Valle Giulia, 50 anni dopo reduci su luogo battaglia

1 marzo 1968, 50 anni fa la Battaglia di Valle Giulia.

ROMA. – Cinquant’anni dopo saranno una ventina al massimo, in visita nei luoghi della Battaglia di Valle Giulia, che rivelò clamorosamente il Sessantotto italiano. Alla Facoltà di Architettura di Roma in gruppo con gli auricolari, come al museo o in gita turistica. Tutti over 60 almeno, li guida Piergiorgio Ramundo, che quel 1 marzo del 1968 – 27/enne e già laureato in architettura – era tra i duemila studenti che si scontrarono con le forze dell’ordine.

C’è anche Oreste Scalzone, 71 anni, ex leader di Potere Operaio e Autonomia Operaia, extraparlamentare negli anni ’70, poi rifugiato a Parigi. “Ecco, qui arrivammo con il corteo da piazza di Spagna per rioccupare la facoltà sgomberata dalla polizia – racconta Ramundo -. Uno sciagurato ordinò agli agenti una carica e ci vennero contro in pochi contro tutti noi”.

La scalinata di Architettura, in via Gramsci, è chiusa da una cancellata. Sulle scale sottostanti iniziarono gli scontri. “Loro non riuscivano a muoversi bene, avevano questi cappotti pesanti a impedirli”, dice Ramundo. “Lì c’erano i fascisti”, indica verso Villa Borghese, al di là del piazzale con i tram. “Ma non è vero che attaccarono anche loro la polizia – dice -, erano infiltrati”.

Scalzone sta un po’ isolato con Enzo Modugno, che dopo il ’68 divenne un leader del Movimento del ’77; in quell’anno tirò bulloni contro il capo della Cgil Luciano Lama alla Sapienza. “Ero in corteo braccio a braccio con Massimiliano Fuksas (ora un’archistar, ndr) – racconta -, che era fortissimo fisicamente mentre io ero una ‘mezzasega’, e gli dissi: ‘Perche’ non attacchiamo?’. All’inizio, in tanti, prendemmo di sorpresa la polizia, ma ci rendemmo conto presto di essere in trappola”.

“Quel giorno ho visto il professor Asor Rosa roteare un bastone – dice Scalzone – e anche mio cugino Claudio Petruccioli (poi dirigente del Partito comunista e dei Ds, ndr) molto attivo”. “Ma tu non c’entri nulla con Valle Giulia!”, dice Ramundo a Scalzone.

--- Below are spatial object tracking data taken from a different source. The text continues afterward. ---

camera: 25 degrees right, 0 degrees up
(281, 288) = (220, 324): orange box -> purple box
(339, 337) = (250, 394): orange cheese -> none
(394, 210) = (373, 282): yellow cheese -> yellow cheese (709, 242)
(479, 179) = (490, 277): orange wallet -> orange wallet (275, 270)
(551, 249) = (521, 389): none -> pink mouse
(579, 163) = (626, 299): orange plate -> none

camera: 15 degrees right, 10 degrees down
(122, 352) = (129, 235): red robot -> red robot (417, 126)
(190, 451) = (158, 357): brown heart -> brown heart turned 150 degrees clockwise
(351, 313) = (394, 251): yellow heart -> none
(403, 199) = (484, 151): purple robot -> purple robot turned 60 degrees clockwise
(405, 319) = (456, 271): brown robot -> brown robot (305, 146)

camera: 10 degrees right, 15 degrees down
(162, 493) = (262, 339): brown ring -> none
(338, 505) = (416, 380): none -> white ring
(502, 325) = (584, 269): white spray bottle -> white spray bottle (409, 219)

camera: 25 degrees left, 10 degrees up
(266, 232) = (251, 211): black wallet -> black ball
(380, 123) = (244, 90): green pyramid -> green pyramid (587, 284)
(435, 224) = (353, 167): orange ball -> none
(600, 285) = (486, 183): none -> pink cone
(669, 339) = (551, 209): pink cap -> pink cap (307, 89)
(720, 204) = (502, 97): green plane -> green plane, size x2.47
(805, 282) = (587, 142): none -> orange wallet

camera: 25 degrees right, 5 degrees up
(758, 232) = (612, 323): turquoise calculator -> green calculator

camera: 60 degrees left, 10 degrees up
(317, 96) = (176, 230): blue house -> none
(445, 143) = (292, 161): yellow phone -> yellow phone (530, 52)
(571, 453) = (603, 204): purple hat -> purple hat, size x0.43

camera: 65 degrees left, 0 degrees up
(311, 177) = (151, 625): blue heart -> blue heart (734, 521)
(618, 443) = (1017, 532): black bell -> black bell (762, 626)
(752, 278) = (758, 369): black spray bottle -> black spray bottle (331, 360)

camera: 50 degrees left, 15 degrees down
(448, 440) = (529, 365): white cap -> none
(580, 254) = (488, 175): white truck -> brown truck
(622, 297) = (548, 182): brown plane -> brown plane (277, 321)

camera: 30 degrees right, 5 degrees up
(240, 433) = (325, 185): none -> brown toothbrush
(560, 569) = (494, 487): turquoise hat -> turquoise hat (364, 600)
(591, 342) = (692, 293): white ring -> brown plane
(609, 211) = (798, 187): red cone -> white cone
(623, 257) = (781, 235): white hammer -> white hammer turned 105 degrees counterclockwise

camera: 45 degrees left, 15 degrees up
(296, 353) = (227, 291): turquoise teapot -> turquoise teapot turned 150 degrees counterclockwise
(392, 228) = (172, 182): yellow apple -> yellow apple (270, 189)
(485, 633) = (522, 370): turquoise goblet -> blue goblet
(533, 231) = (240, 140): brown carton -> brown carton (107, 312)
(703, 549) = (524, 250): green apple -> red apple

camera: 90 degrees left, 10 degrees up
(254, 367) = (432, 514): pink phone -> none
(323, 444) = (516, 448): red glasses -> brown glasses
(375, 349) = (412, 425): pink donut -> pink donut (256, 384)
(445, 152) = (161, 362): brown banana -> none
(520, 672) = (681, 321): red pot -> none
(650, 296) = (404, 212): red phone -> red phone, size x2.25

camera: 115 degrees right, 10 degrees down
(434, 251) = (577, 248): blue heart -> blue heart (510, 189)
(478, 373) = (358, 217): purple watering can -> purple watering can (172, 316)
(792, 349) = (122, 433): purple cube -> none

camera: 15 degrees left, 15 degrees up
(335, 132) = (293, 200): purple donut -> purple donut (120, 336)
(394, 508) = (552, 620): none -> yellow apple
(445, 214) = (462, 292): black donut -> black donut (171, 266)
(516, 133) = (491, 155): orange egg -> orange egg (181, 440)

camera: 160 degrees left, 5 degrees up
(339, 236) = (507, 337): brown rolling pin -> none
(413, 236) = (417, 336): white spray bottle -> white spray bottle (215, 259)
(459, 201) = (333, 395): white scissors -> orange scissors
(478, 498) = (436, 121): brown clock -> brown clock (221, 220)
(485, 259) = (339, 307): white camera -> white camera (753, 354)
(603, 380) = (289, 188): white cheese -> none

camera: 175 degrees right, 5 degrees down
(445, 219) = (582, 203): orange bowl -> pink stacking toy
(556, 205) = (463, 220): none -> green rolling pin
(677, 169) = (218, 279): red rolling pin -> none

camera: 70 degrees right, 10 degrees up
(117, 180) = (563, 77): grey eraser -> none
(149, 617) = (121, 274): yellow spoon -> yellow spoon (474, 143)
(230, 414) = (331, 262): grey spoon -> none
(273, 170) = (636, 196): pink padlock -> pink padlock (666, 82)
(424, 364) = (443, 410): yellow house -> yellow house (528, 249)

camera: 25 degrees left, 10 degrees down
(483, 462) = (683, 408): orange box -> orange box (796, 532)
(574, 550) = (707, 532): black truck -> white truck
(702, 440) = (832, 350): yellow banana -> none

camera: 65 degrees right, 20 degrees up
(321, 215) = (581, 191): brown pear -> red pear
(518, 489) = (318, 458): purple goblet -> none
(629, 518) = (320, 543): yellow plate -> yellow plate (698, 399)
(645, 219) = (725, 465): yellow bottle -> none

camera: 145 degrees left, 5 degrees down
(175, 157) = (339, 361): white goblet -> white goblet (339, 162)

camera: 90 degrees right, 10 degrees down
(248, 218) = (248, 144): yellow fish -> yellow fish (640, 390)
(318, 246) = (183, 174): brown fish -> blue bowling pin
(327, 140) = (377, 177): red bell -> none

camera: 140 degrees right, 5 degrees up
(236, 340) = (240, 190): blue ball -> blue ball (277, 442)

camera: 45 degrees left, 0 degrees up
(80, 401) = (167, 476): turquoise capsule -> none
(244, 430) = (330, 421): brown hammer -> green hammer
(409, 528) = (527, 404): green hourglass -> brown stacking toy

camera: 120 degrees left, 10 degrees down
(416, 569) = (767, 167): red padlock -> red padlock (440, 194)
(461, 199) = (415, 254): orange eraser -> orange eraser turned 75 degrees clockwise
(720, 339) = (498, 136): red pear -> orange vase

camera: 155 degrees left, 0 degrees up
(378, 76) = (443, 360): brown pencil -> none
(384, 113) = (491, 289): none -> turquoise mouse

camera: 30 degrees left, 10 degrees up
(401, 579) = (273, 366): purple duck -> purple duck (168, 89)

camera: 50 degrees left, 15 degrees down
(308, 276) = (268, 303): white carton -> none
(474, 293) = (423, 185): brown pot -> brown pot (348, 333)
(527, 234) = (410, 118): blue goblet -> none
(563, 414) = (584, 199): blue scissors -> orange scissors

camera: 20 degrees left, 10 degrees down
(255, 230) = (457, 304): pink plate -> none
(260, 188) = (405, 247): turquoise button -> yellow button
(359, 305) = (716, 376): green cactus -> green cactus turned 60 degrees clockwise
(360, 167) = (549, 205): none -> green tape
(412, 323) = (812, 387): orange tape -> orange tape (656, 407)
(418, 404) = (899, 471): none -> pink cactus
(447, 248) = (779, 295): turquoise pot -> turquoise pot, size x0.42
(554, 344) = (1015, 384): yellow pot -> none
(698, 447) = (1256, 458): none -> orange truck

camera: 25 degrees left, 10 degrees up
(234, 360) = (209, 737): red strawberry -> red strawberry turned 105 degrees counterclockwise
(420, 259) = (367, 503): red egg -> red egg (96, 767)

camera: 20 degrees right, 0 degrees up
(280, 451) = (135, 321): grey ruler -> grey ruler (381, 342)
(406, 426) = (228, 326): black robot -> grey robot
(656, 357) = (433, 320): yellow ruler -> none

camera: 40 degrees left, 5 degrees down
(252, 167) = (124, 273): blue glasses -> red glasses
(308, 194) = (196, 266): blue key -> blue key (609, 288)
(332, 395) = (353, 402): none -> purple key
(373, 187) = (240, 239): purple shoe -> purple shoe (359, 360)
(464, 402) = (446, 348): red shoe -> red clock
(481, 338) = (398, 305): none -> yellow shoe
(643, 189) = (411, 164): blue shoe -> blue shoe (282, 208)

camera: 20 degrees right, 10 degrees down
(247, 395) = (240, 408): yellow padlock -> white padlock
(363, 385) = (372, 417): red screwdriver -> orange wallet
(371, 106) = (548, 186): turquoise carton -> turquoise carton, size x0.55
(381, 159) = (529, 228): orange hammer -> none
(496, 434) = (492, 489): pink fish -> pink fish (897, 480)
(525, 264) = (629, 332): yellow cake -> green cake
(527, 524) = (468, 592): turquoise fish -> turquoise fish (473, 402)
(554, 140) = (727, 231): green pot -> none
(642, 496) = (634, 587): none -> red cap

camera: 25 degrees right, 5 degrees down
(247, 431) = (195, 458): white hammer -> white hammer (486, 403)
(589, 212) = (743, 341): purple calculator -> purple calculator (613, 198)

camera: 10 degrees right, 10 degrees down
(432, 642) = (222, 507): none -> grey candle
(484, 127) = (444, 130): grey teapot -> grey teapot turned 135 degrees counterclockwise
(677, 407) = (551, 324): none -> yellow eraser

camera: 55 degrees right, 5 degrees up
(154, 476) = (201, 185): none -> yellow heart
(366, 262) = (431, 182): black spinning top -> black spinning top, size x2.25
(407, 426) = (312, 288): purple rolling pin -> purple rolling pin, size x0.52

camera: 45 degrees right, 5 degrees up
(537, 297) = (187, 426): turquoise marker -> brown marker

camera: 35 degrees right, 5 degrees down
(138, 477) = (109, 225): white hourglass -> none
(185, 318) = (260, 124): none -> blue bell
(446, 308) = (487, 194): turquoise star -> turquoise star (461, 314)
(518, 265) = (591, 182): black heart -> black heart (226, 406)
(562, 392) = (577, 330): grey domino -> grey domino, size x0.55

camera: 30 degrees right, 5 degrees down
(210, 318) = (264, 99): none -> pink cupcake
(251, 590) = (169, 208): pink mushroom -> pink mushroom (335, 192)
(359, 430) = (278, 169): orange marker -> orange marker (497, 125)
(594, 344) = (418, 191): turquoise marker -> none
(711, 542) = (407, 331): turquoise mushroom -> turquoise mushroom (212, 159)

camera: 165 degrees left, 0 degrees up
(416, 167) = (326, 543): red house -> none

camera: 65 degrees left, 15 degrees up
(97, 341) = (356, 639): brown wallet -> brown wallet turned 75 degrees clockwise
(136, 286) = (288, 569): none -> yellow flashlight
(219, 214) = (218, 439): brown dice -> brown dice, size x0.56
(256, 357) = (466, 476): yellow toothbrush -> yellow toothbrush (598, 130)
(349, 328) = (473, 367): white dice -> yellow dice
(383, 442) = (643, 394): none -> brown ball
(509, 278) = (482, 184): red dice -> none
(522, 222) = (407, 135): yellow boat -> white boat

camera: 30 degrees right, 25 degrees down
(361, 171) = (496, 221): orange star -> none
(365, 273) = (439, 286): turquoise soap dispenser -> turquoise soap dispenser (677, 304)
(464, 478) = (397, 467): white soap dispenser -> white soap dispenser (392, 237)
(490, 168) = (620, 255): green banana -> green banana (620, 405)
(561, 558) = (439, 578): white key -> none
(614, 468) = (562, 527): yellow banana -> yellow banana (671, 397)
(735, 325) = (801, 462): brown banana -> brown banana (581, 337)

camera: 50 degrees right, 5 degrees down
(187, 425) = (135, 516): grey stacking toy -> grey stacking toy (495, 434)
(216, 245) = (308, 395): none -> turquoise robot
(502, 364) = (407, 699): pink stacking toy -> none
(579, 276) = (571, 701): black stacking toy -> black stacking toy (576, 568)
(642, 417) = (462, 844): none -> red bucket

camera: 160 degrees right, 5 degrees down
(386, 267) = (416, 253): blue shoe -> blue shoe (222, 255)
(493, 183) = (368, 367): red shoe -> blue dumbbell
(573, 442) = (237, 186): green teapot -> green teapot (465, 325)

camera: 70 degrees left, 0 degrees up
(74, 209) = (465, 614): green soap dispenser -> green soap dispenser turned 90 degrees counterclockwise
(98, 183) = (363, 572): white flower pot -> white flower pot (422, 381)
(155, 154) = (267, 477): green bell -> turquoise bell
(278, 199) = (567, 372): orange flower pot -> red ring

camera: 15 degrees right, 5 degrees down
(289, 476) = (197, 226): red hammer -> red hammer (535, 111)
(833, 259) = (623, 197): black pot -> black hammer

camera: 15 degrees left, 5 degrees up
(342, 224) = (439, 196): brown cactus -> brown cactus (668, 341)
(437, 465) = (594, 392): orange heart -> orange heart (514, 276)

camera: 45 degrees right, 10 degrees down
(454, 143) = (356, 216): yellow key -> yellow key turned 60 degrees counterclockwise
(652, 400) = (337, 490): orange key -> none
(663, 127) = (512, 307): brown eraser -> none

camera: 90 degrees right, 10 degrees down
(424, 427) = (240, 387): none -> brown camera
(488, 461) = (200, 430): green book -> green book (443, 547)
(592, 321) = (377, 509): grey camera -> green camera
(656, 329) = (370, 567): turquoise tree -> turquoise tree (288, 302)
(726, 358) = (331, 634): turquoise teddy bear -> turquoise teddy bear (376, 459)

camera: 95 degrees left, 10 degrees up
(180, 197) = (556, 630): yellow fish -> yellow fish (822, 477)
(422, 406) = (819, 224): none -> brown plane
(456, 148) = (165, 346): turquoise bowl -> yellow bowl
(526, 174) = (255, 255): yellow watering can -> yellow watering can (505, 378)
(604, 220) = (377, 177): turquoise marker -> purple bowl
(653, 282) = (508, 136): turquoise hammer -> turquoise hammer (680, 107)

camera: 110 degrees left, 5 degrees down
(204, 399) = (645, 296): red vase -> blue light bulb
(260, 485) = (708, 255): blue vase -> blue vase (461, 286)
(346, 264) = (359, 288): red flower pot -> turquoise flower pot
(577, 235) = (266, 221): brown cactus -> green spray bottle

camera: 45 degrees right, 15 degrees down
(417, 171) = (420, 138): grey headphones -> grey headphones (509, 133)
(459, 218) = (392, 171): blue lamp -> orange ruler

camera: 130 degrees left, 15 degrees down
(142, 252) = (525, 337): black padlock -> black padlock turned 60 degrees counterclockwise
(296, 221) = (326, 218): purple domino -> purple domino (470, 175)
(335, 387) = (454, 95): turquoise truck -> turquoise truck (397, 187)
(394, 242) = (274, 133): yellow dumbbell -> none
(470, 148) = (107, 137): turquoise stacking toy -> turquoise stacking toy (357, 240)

Il capannello si divide, come sempre a sinistra. Si discute della poesia di Pier Paolo Pasolini dalla parte dei poliziotti-proletari. Di capitalismo e di Marx. Come allora. “Non sono nostalgico – dice Scalzone -, ma quella giornata fu marcante” nella storia d’Italia. “Ci diede il senso dell’azione immediata, diretta, qui e ora – aggiunge -, della ribellione”.

“Ci ribellavamo allo ‘statu quo’ – così Ramundo -, per una università diversa. Ma quel giorno il confronto con l’apparato accademico divenne confronto con l’apparato dello Stato. Fu un evento traumatico”.

A Valle Giulia c’è anche il fratello di Piergiorgio Ramundo, Paolo, che con il gruppo degli ‘Uccelli’ occupò la cupola di Sant’Ivo alla Sapienza a Roma, una ‘prima’ assoluta. Si fermano tutti di fronte all’ingresso di Architettura; sulla facciata ancora la scritta gigante ‘Fuori la polizia dall’università’. E i giovani di oggi? “Forse siamo alla vigilia di un ’68 e non lo sappiamo – dice Modugno -. Accade, quando diventa impossibile continuare a vivere in un certo modo”.